Lors d’un projet immobilier, les questions liées à l’acquisition d’un logement neuf ou ancien ne manquent pas ! Mais au-delà de son attirance pour l’amour des vieilles pierres ou la personnalisation d’une construction, d’autres éléments, tout aussi déterminants, méritent d’être pris en considération !
Aux lignes contemporaines du neuf, l’ancien oppose des maisons, parfois centenaires, qui reflètent l’identité de nos régions. Il faut ajouter à ce critère esthétique une réelle diversité de biens proposés à la vente. Ils ne manqueront pas de dévoiler tous leurs atouts à l’occasion de visites proposées par les services négociation des études de notaires.

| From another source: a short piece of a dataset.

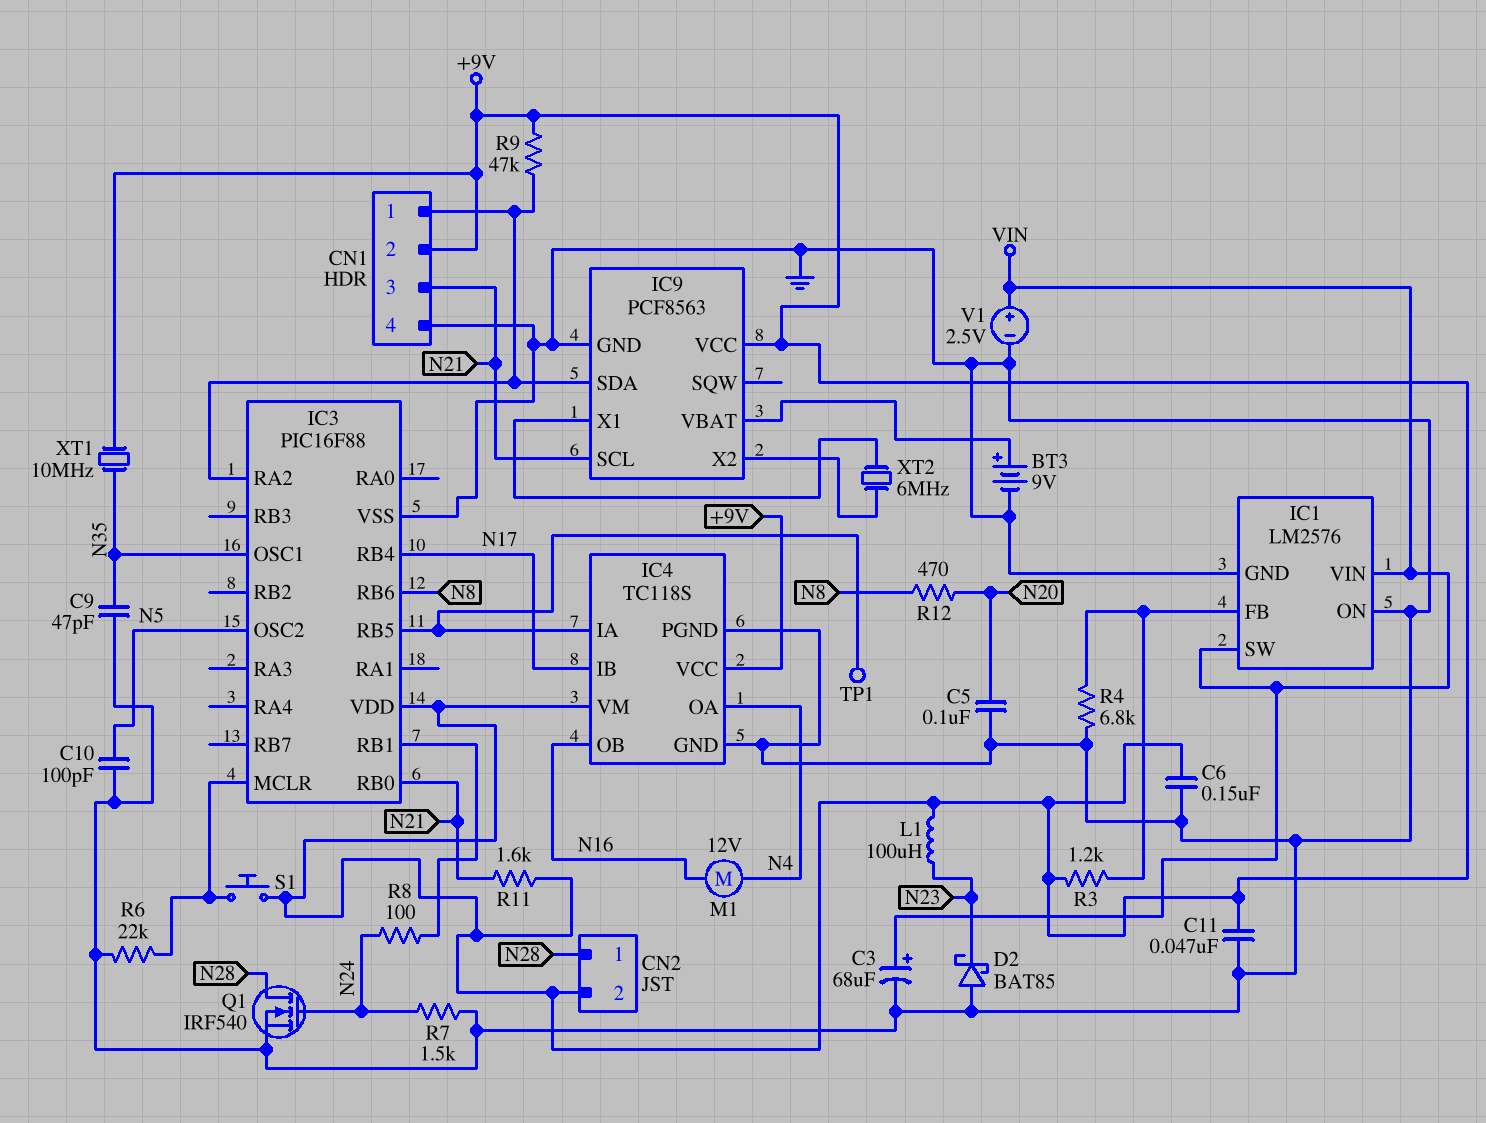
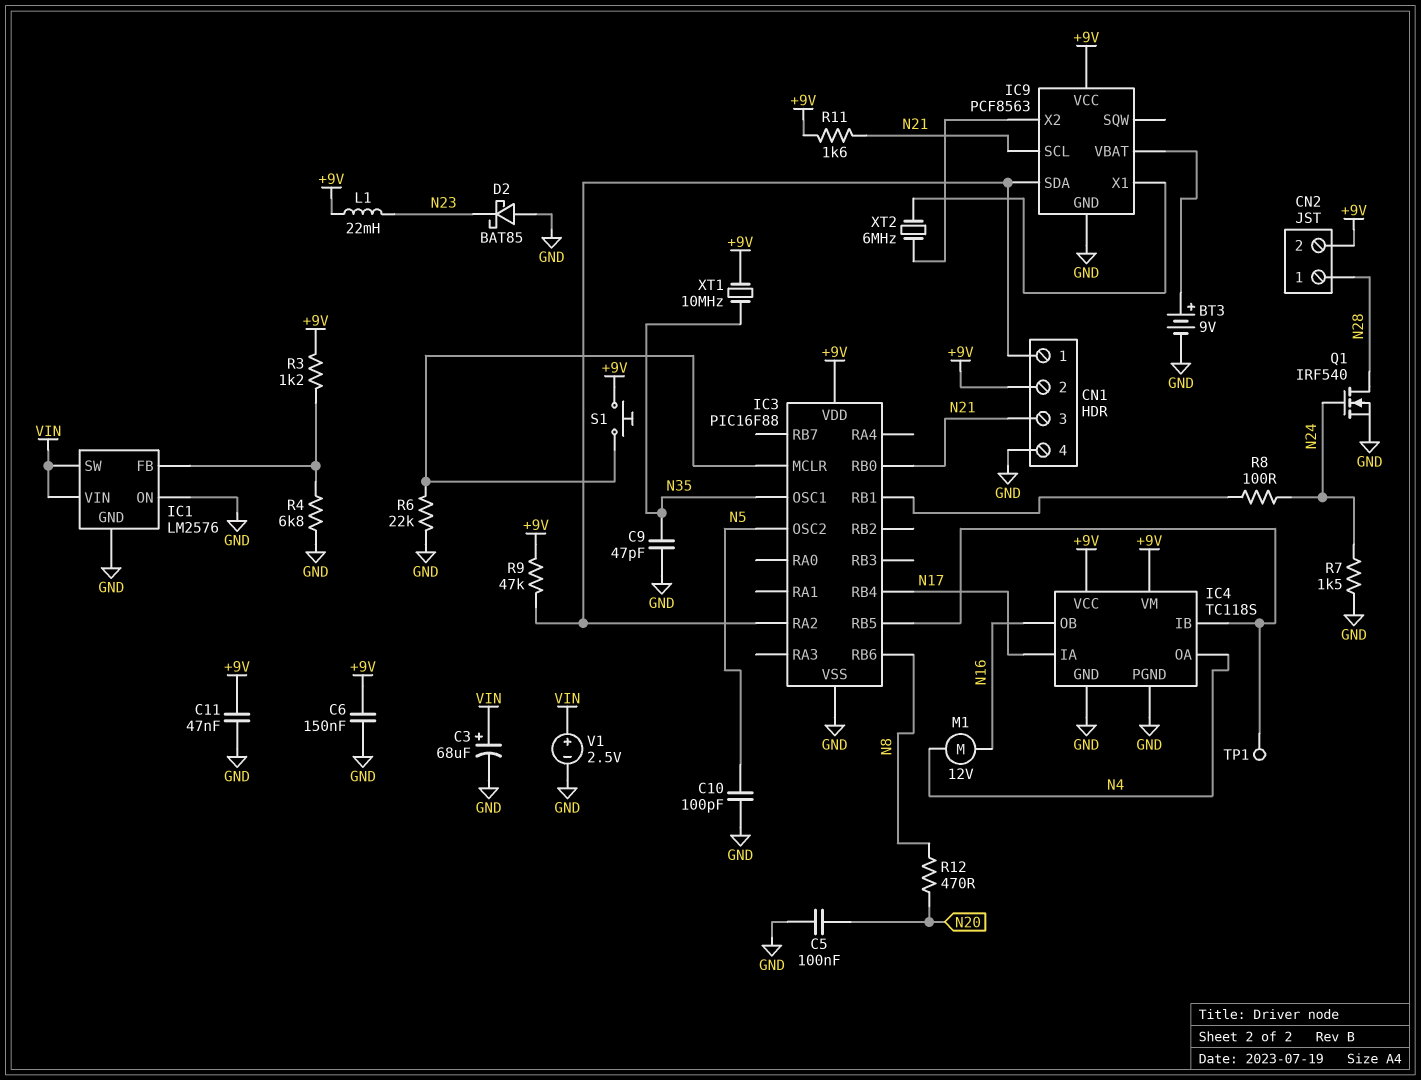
IC4 pin IA: IC3/RB5 -> N17
IC4 pin IB: N17 -> IC3/RB5
L1: 100uH (+9V, N23) -> 22mH (+9V, N23)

La qualité de la performance énergétique demeure l’apanage du neuf. Mais des travaux réalisés dans des logements existants permettront de verdir leur étiquette énergie (Classe A à G). Il ne faut, en outre, pas omettre la présence de parcs arborés, gages de qualité environnementale, dont profitent bon nombre de maisons anciennes mises sur le marché.
Alors que la pénurie foncière continue de faire flamber les prix des terrains dans la plupart des régions, ceux des maisons se stabilisent depuis le début de l’année (selon les chiffres des avant-contrats du 1er trimestre 2011). Une situation qui devrait profiter à l’ancien au moment de boucler son plan de financement.
Alors, neuf ou ancien ? À ce choix qui obéit souvent aux opportunités qui se présentent, force est aujourd’hui de constater que bon nombre d’indicateurs pourraient faire pencher la balance en faveur de l’ancien.
Mais en matière d’immobilier aussi, “le cœur a ses raisons que la raison ne connaît point.”